Size K subset sum problem? I am trying to solve the following problem - I have a set of $n$ elements consisting of objects say from $O_1$ to $O_n$ ($\{O1_,O_2,O_3,........,O_n$}). Each of those elements are mapped to an integer in a specific range (for the sake of simplicity that the range is all integers less than 1000). The goal of the problem is to find the sum of the values of all the different subsets of size at least $R$. So if the set has 5 elements, then I am interested in the sum of the elements of all the subsets that have at least $R$ elements in them (if $R = 2$ , for example, then all subsets of size at least $2$). The only solution I am able to think about is to list all subsets of size at least $R$ and then sum the values of their constituent elements. It would be great if someone could provide some insight into this problem.
 A: Think of how many times each element contributes to the sum.  To make a subset of size $k$ that includes a particular element we need to select $k-1$ other members from the remaining $n-1$.  That means each element is counted in the final sum $n-1\choose k-1$ times for the $k$ element subsets.  Now we can sum over $k$ from $R$ to $n$.  Each element gets added
$$\sum_{k=R}^n{n-1 \choose k-1}$$ times and your final sum is just the sum of all the elements in your set times this, or 
$$\left(\sum_{i=1}^nO_i\right)\left(\sum_{k=R}^n{n-1 \choose k-1}\right)$$
A: Let's say each object has weight at most $W$. Here is a dynamic programming solution that runs in time $O(n^2WR)$.
Our goal will be to construct a two-dimensional array, $dp$, such that $dp[m][w] = 1$ (for $0\leq m \leq R$, $0 \leq w \leq nW$) if there exists a subset of size $m$ (or if $m=R$, subset of size at least $R$) with weight $w$. 
We can do this iteratively as follows.
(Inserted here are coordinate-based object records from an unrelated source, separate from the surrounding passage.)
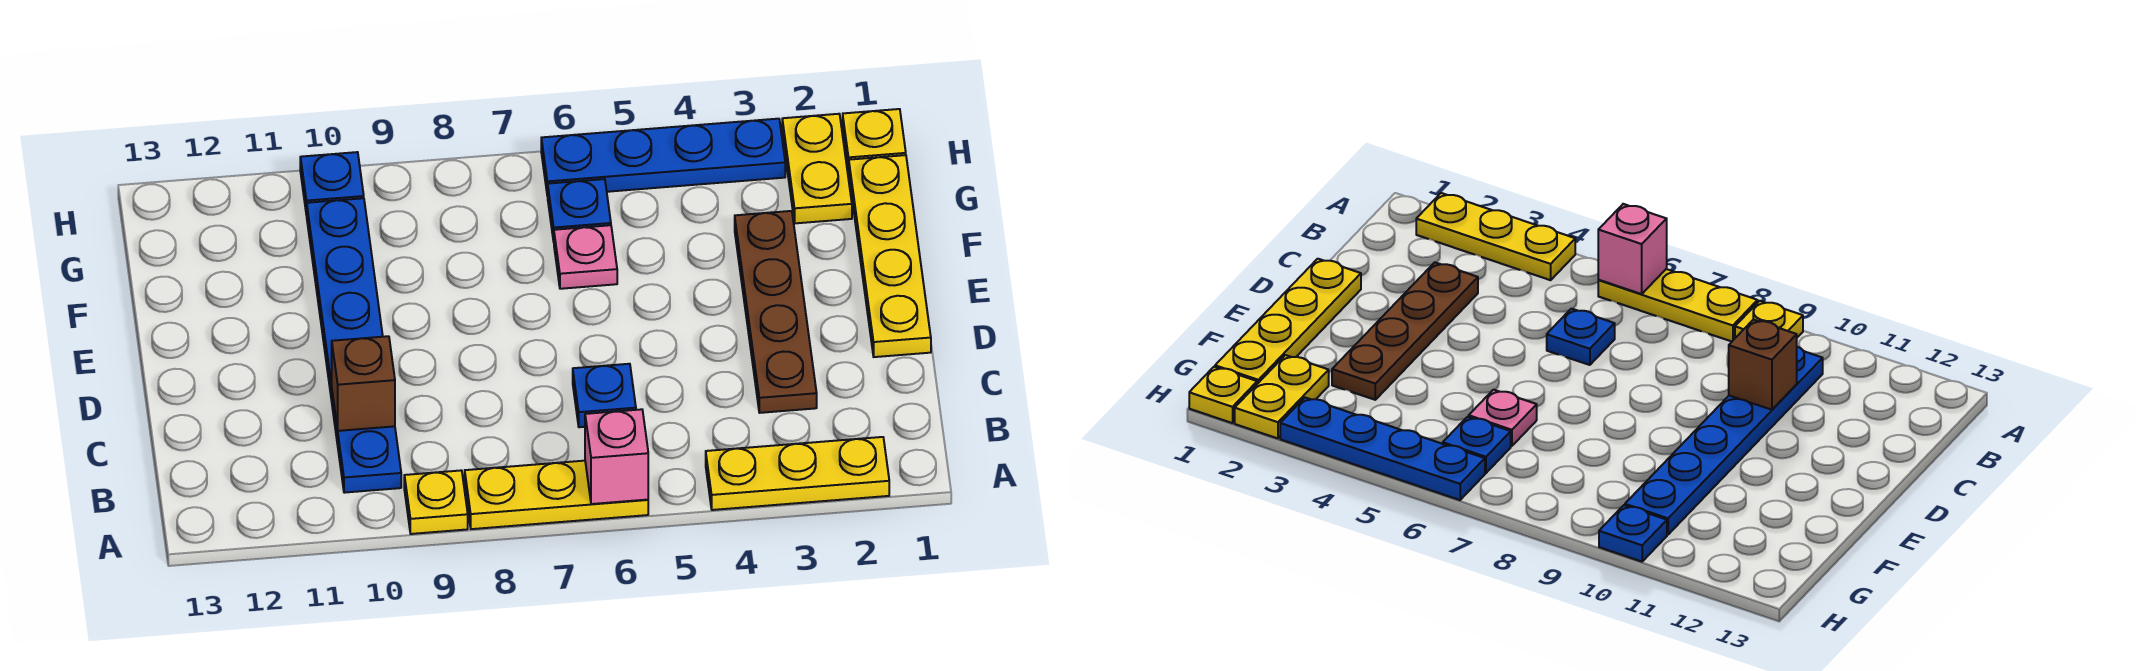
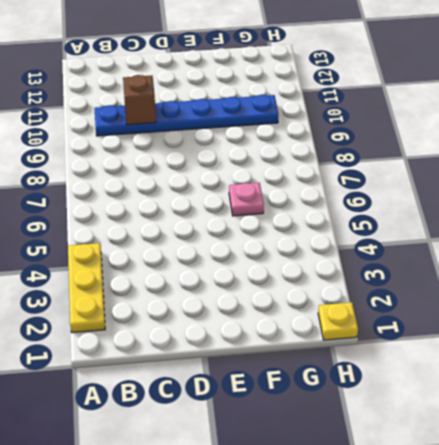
none -> yellow plate A6:A8 level 1
none -> yellow plate A9 level 1
none -> brown plate C3:F3 level 1

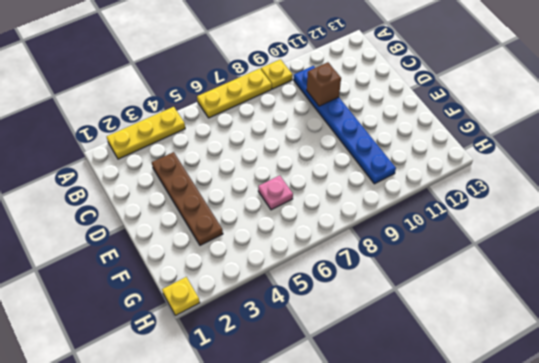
none -> blue plate C6 level 1
none -> yellow plate D1:G1 level 1
none -> yellow plate G2:H2 level 1

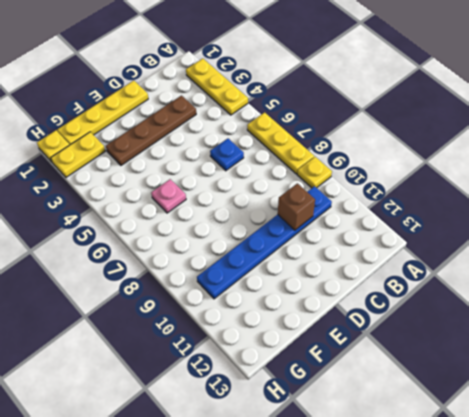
none -> blue plate G6 level 1
none -> blue plate H3:H6 level 1
none -> blue plate H10 level 1

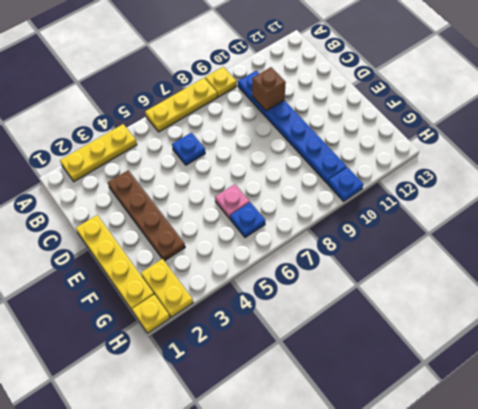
none -> blue plate H3:H6 level 1
none -> pink brick A6 level 2

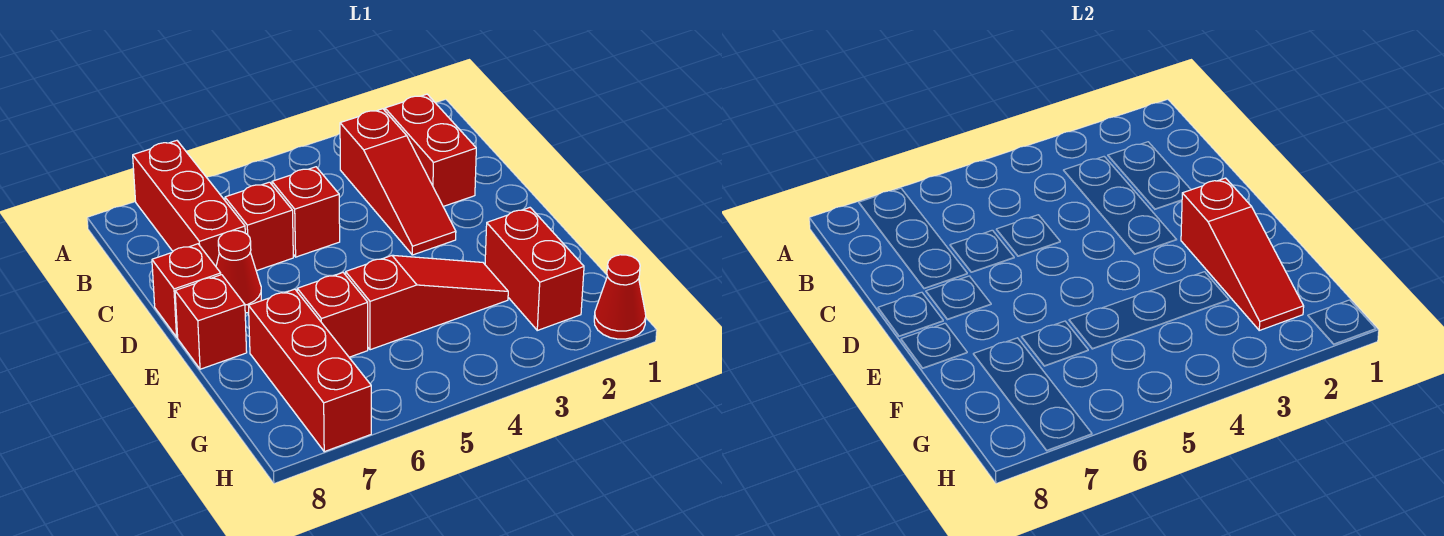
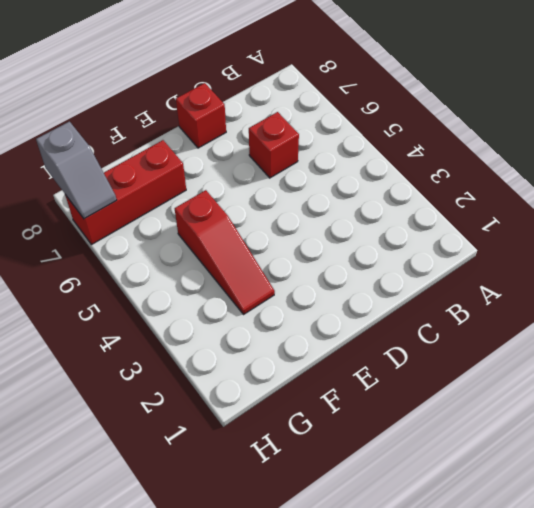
grey slope H7:H8 level 2 top 8 -> none
none -> red brick A7:C7 level 1
none -> red brick B2:C2 level 1
none -> red slope B3:D3 level 1 top B

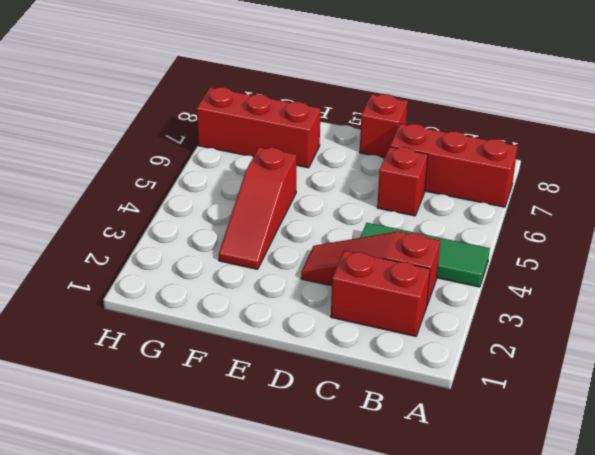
green tile A4:C4 level 1 -> none
none -> red brick C5 level 1
none -> red cone D7 level 1
none -> red brick E8 level 1

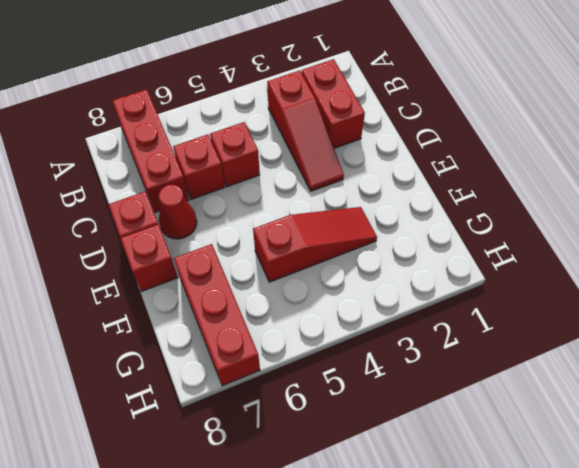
none -> red brick F2:G2 level 1
none -> red brick F6 level 1
none -> red cone H1 level 1

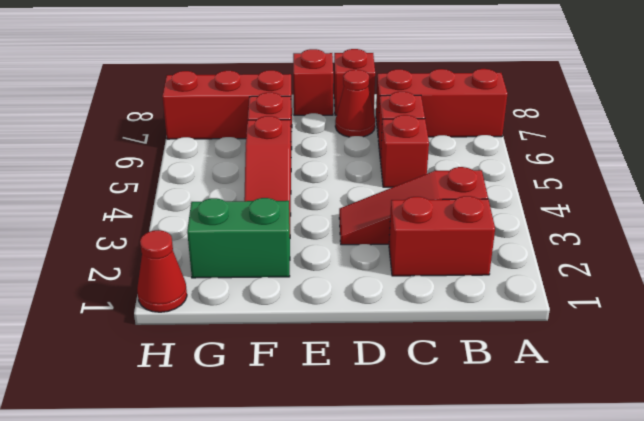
green brick F2:G2 level 1 -> red brick F2:G2 level 1
none -> red slope E2:G2 level 2 top E

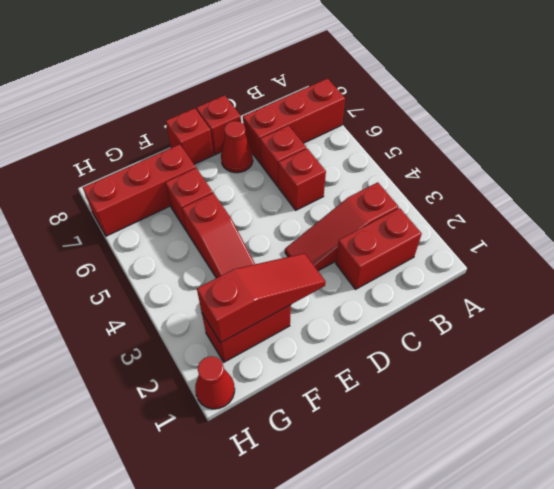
red slope E2:G2 level 2 top G -> red slope E2:G2 level 2 top E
We start with $dp[0][0] = 1$ and all other entries 0. On step $i$, we'll look at the $i$th object, $O_i$; let's say it has weight $w_i$. Then for each $w$, and each $m$, if $dp[w][m] = 1$, we can set $dp[w+w_{i}][m+1]$ to $1$ (and if $m = R$, we can set $dp[w+w_{i}][R]$ to $1$ if $dp[w][R] = 1$). This corresponds to trying to add the $i$th object to all the sets we've seen so far.
Finally, the final sums are just the values of $w$ for which $dp[w][R] = 1$. Each step above loops over the $nWR$ elements of the array, so overall this takes time $O(n^2WR)$.